Certo dia, mergulhado na tela 17 polegadas do meu modesto computador – que nem DVD Recorder continha – assistindo outra vez ao The Truman Show, caiu a ficha de que eu, há muito tempo, não assistia um filme na minha TV que era consideravelmente maior que o monitor. Refleti sobre o trabalho que se despendeu nas filmagens e que eu, folgado que era, estava utilizando de uma técnica egoísta ao baixar filmes e após assisti-los despejava o arquivo na lixeira, onde eu jamais jogaria qualquer filme físico enquanto em sã consciência. Aí olhei para minha prateleira que nada de material áudio visual continha, nem sequer uma dose para emergências e - caso houvesse um dia em que eu fosse parar - nem ali existia a dose para acalmar a abstinência. Levantei naquele instante e recuperei a sanidade mental somente na fila do Supermercado, quando embaixo do braço eu carregava alguns títulos clássicos que estavam em promoção eterna naquela loja. Pensava que ali estava eu dando um passo ao começo do fim do vício, já que me prometia nesse instante consumir apenas material com nota fiscal, para evitar transtornos psíquicos e overdoses, coisas que aconteciam com certa frequência quando utilizei de métodos gratuitos. Ledo engano! Depois de ter caminhado por entre locadoras a beira da falência que vendiam seus filmes a “preço de banana”, esperar horas em filas de Supermercados que etiquetavam Fight Club e Pulp Fiction a preço de chocolate e de sebos que sucateavam The Godfather, me cansei. Era injustiça não dar o valor necessário aquelas obras que o vento há de levar. Agora a dependência deixava de ser apenas física, contudo o problema também se tornava psíquico quando eu não pagava o valor que eu achava que deveria pagar para ter em minha casa tal obra.

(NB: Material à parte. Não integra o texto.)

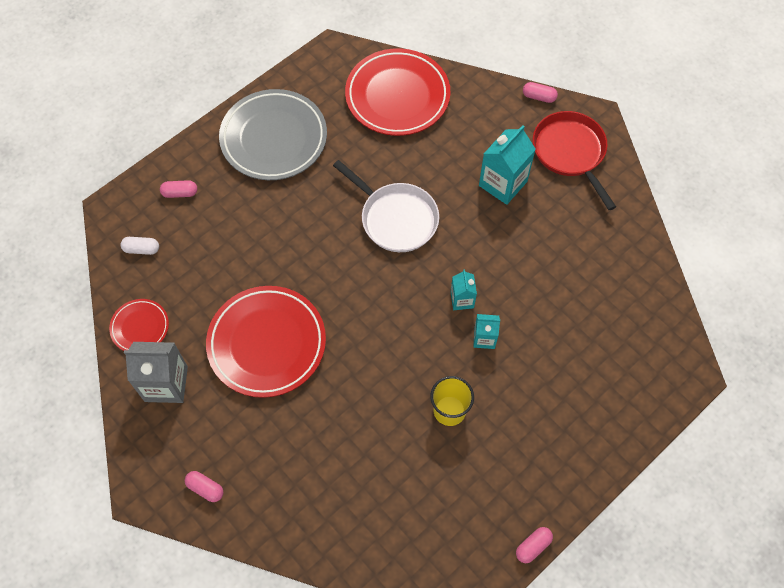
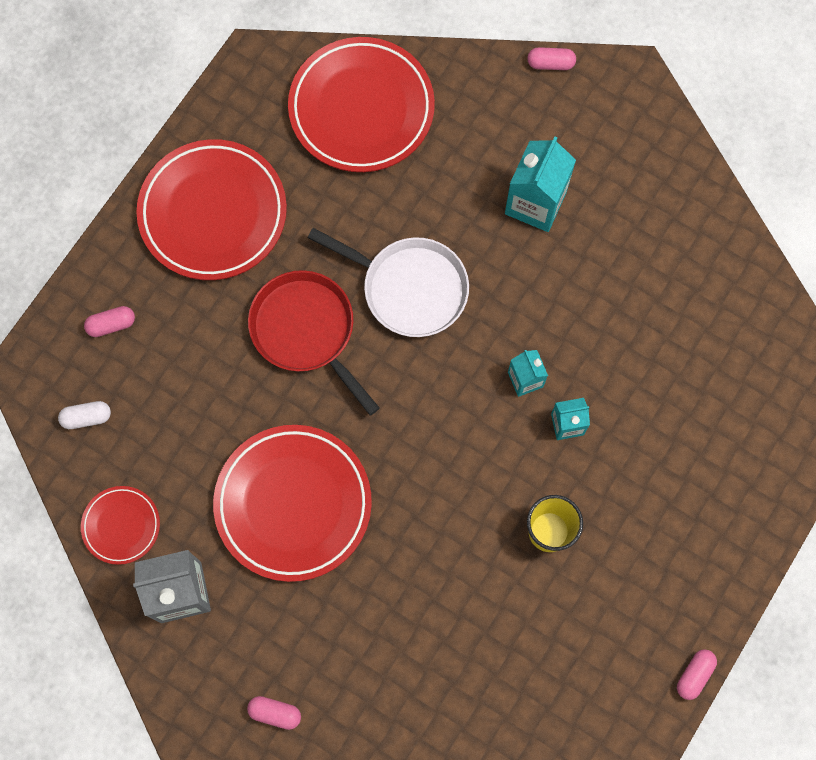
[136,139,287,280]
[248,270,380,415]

Problemas com essa dependência eu tive muitos e ainda tenho. Devo confessar que não consegui me livrar do vício, mas agora admito que uso apenas coisas licitas, com nota fiscal e certificado de boa procedência, certificação essa dada pelos amigos da crítica que costumam avisar quando o produto não vai cair bem a certos usuários mais exigentes.

Agora é dezembro e nesse apartamento pequeno e úmido, onde me submeti a morar para que meu salário renda mais filmes, e com o estomago encolhido por uma dieta de macarrão instantâneo, me dispus a empurrar hoje pela manhã meu décimo terceiro salário ao caixa da maior livraria da cidade – descontado o aluguel e o macarrão do mês – para a aquisição mais pesada da minha vida.

Vi com os olhos marejados a moça do caixa colocar na sacola da maior livraria da cidade aqueles quatro boxes. Jean-Luc, Federico, Bernardo e François.